Accanto ai giovani emergono gli immigrati che perdono circa 6 punti di tasso di occupazione e addirittura 10 punti per la componente maschile, soprattutto quella impiegata nelle costruzioni e nell’industria in senso stretto. Più colpite le comunità marocchine e albanesi, meno colpite le romene, filippine e polacche per le quali sono maggiormente dominanti le professioni nei servizi alle famiglie. Le donne nel complesso presentano una crescita dell’occupazione nei quattro anni di 117 mila unità. Dopo la diminuzione avvenuta nel 2009 e la stabilità del 2010 l’occupazione femminile è tornata crescere per tre motivi fondamentali: crescono le occupate tra le ultracinquantenni anche per i provvedimenti in materia pensionistica. Aumentano le lavoratrici immigrate nei servizi alle famiglie. Crescono le occupate nelle famiglie in cui l’uomo ha perso il lavoro o è cassaintegrato specie del Sud. Le differenze di genere nel mercato del lavoro diminuiscono quindi a favore delle donne ma più perché gli uomini sono stati particolarmente colpiti dalla crisi con una forte diminuzione del numero di lavoratori, che per l’aumento dell’occupazione femminile.

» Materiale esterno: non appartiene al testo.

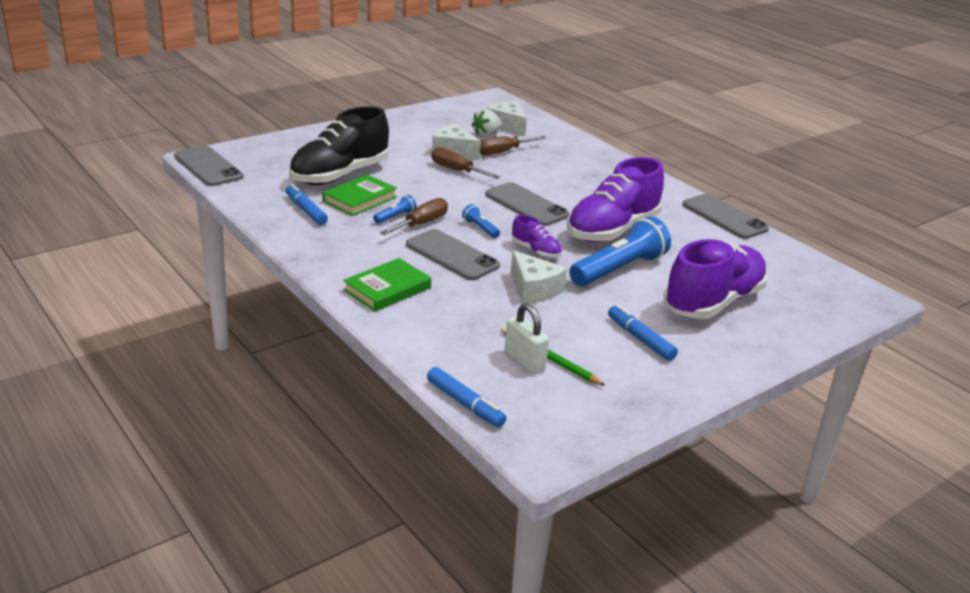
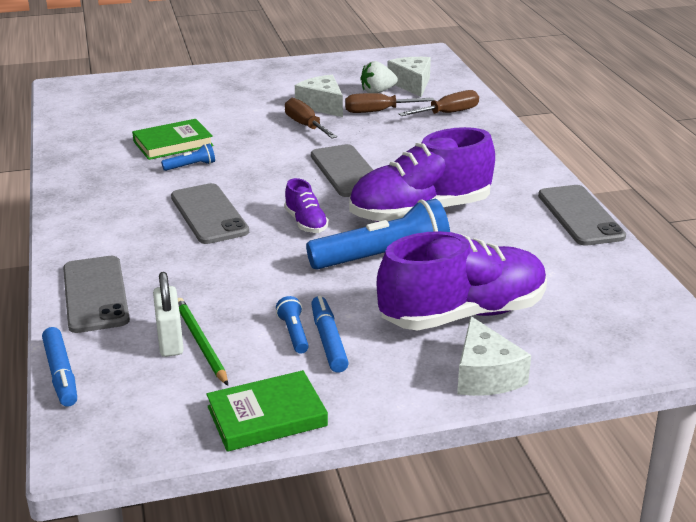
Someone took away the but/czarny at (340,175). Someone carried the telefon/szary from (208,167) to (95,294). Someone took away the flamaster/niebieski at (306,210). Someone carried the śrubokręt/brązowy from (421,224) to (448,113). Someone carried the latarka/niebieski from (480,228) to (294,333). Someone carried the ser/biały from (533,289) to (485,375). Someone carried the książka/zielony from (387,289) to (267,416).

La profonda sfiducia nella politica e nelle istituzioni da parte dei cittadini. Il voto medio dato ai partiti è 2,3, al Parlamento poco più di 3 alla magistratura poco più di 4. La sfiducia negli altri è molto alta, solo il 20% si fida delle altre persone escluso parenti e amici, nei paesi nordici si arriva al 60%. In un Paese in cui c’è sfiducia generalizzata è difficile riprendersi. Tra le istituzioni qualche eccezione c’è: per esempio i vigili del fuoco prendono un voto superiore a 8, il che vuol dire che in tanti hanno ricevuto 10. Si tratta di una istituzione che i cittadini percepiscono come molto vicina. I vigili del fuoco mettono in gioco le loro vite, nei momenti più difficili e questo i cittadini lo sanno, per questo danno dei voti alti. Ricostruire le basi per la fiducia nelle istituzioni è fondamentale, è elemento di coesione sociale, ma non possono farlo i cittadini da soli. Sono le istituzioni che devono dare un segnale forte. Se una profonda innovazione attraverserà la politica e le principali istituzioni se ne avvantaggerà tutto il Paese, e ciò darà una rinnovata forza a tutti i cittadini per reagire in positivo a questa crisi così intensa e così lunga. L’Italia nella sua storia ha passato momenti e crisi anche più dure. Ha sempre trovato la strada per uscirne. La troveremo anche adesso avviando un processo di profonda innovazione su tutti i fronti, valorizzando le nostre enormi ricchezze paesaggistiche, culturali etc.. E sviluppando le nostre potenzialità con la creatività e determinazione che ci hanno sempre caratterizzati.